I am very happy to be here! I love spending time reading writing and talking with writers, so we’re going to have a fun year!

I think there’s so much about writing that can be taught. I have learned so much from others, and hope I can do the same for someone else. I am a big believer in passion over talent. I don’t believe in talent. I think it’s completely subjective. One person’s talent is another person’s hack. I also don’t think there’s a special magical thing that makes one person a writer, but rather, it’s many, many things, and mostly just a whole lotta hard work.

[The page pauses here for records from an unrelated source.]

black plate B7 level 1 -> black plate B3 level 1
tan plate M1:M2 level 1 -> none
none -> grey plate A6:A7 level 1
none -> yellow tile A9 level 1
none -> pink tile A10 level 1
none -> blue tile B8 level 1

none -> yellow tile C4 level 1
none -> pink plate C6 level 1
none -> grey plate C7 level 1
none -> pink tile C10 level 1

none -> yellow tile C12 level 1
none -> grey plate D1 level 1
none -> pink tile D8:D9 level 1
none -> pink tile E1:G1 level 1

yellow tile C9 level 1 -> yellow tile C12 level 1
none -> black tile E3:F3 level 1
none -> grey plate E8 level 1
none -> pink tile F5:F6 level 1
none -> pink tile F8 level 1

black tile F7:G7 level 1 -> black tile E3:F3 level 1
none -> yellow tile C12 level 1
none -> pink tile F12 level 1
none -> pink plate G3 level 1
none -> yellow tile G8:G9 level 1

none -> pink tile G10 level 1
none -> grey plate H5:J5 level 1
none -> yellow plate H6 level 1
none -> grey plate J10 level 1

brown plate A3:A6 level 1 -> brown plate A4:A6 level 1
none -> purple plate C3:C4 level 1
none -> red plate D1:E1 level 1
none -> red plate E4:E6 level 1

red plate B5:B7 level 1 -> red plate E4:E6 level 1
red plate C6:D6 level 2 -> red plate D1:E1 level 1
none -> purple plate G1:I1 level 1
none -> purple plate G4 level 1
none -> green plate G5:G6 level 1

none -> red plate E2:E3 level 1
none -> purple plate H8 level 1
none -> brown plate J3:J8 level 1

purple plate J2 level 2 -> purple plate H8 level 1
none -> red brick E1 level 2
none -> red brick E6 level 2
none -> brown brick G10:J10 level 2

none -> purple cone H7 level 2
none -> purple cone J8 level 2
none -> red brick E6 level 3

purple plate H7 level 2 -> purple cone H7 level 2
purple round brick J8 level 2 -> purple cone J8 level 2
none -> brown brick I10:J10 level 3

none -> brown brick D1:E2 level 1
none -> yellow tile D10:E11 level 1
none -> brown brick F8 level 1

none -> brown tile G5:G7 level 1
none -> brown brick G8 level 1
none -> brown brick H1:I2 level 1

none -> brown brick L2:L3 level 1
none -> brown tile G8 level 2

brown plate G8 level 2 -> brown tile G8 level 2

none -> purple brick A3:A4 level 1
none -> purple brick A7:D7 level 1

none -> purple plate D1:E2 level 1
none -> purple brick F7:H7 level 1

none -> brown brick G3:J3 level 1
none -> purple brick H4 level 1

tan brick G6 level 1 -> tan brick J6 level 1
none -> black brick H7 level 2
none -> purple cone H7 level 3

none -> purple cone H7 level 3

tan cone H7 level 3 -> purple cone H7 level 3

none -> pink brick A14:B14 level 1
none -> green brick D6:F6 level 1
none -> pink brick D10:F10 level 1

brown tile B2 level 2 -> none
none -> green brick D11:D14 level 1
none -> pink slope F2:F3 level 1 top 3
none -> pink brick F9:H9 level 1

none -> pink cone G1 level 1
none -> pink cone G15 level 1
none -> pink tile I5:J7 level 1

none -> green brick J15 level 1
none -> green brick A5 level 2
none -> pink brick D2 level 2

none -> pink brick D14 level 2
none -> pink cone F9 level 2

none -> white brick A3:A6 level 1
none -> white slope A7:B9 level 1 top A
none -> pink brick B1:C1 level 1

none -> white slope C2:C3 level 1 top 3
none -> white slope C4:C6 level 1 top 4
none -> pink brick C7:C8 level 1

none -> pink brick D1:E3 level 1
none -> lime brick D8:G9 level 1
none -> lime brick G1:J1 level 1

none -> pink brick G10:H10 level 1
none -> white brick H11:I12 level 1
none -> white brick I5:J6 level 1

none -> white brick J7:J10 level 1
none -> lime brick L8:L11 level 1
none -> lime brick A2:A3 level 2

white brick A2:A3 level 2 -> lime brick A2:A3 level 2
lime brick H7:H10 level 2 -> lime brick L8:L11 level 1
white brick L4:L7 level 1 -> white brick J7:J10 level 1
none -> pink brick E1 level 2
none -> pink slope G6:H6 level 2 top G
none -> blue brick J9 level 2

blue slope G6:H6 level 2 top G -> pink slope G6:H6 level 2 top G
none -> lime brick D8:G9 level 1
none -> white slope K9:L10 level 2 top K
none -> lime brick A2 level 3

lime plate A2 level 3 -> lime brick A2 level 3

I call it passion because you really have to want to do it, and passion is the only thing that gets you through all the drudgery that comes with writing. It’s long, takes forever, and then just when you think you have it, you have to re-write everything, over and over, it seems. You also have to really like editing because writing is mostly editing, like, a good 90% is fixing, adding to, subtracting from whatever you started with. And then, you have to read you’re writing in front of people, too! This was my biggest hurdle. I was painfully shy and deathly afraid of public speaking. This actually prevented me from pursuing writing for a very long time. So I think much of all that can be taught. Editing, public speaking, re-writing, editing again, these are all things that can be reviewed and taught by others. Experienced writers can teach new writers all about these illusion-shattering things, we know how to edit, how not to make fools of ourselves in front of other (some of the time, anyway) and how to take all the waiting and rejection that comes after all this hard work.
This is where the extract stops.